Pittsburgh-based microchip developer Aspinity is one of those leading the analog charge with a programmable microchip called the AML100.

Just like the sensors in our phones, cars, and other tech, this microchip can continuously receive data from the real world, such as sounds or movements. It can also be programmed to detect something specific, like the sound of you saying an AI assistant’s wake words.

However, the AML100 doesn’t need to convert the real world data into binary to know when you’ve said “Hey Siri” — using Aspinity’s machine learning models, it can be programmed to identify the words in their analog form, which, in this case, means sound waves.

“We want to be able to use that analog as your always-on computing and then wake up the digital as necessary.”

Tom Doyle

Because the AML100 doesn’t need to be constantly digitizing, processing, and transmitting data, it uses up to 95% less power than today’s always-on sensors. 

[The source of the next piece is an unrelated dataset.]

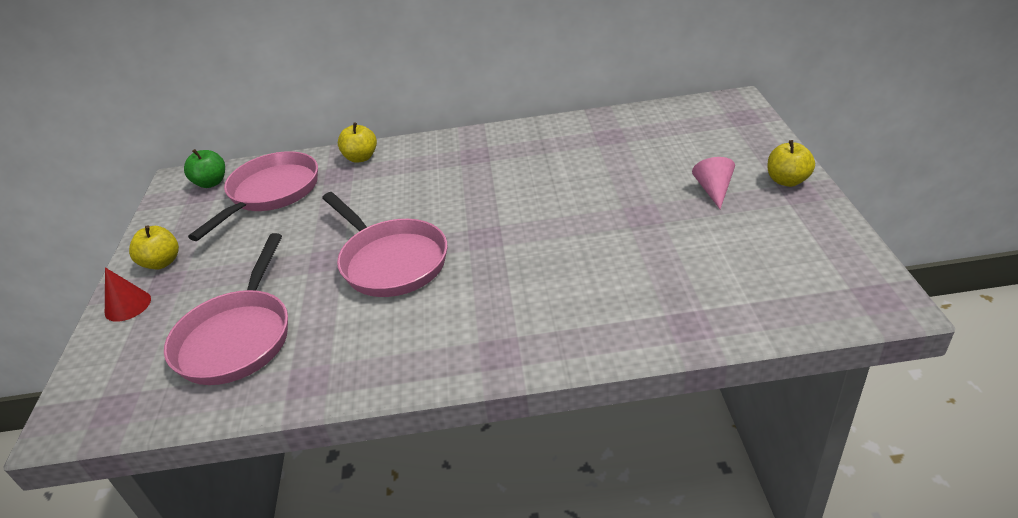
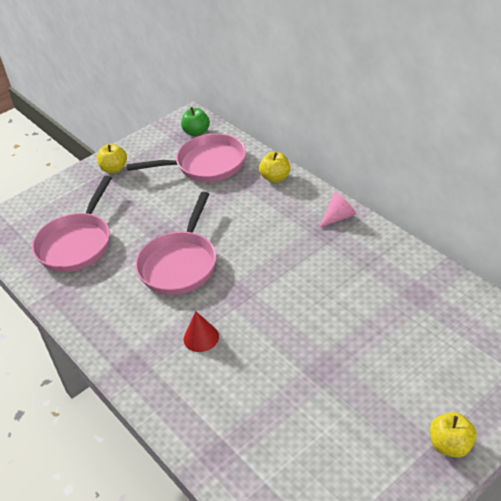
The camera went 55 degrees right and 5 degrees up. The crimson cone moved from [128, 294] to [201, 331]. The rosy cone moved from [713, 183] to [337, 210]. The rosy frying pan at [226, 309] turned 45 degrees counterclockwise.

Aspinity’s idea is that the AML100 could act as an intermediary between the real world and the smart sensors we use today. In a smartphone, for example, an AML100 could be programmed to continuously listen for an AI assistant’s wake words. When it hears them, it could then rouse the digital sensor that can actually understand and execute your commands for the AI.

That’s just one of many possible uses for the chips, though. We could integrate them into home security systems so that they trigger a call to the police at the sound of glass breaking, or put them in health wearables and have them activate an alert if they sense an elevated heart rate.

“We can still have a combination of analog and digital locally, but we want to be able to use that analog as your always-on computing and then wake up the digital as necessary,” Aspinity CEO Tom Doyle told Freethink.

The big picture

Aspinity isn’t the only group exploring the potential of analog computing to help solve tomorrow’s smart sensor power problem.

In August, IBM unveiled a prototype of a low-power analog chip designed specifically for speech recognition — it was able to detect 12 “wake words” more quickly and just as accurately as a digital system. Just last week, a team from Tsinghua University in China unveiled an analog chip for computer vision tasks, such as object detection. 

“We maximized the advantages of light and electricity under all-analog signals, avoiding the drawbacks of analog-to-digital conversion and breaking the bottleneck of power consumption and speed,” Tsinghua researcher Fang Lu told Xinhua.

An image of a computer chip with a light shining on it.
A rendering of Tsinghua University’s analog computing chip. Credit: Tsinghua University

Yannis Tsividis, a professor of electrical engineering at Columbia University, was one of the earliest members of the analog computing resurgence — he’s been exploring the potential of combining analog systems with modern technology since the late-1990s.

As has happened several times over the past two decades, a lack of funding has forced him to put his research into analog computing on hold, but he’s still convinced of its potential and told Wired in March 2023 that he’d be ready to dig back into it if the funding came along.

“People do wonder why we are doing this when everything is digital,” said Tsividis. “They say digital is the future, digital is the future — and of course it’s the future. But the physical world is analog, and in between you have a big interface. That’s where this fits.”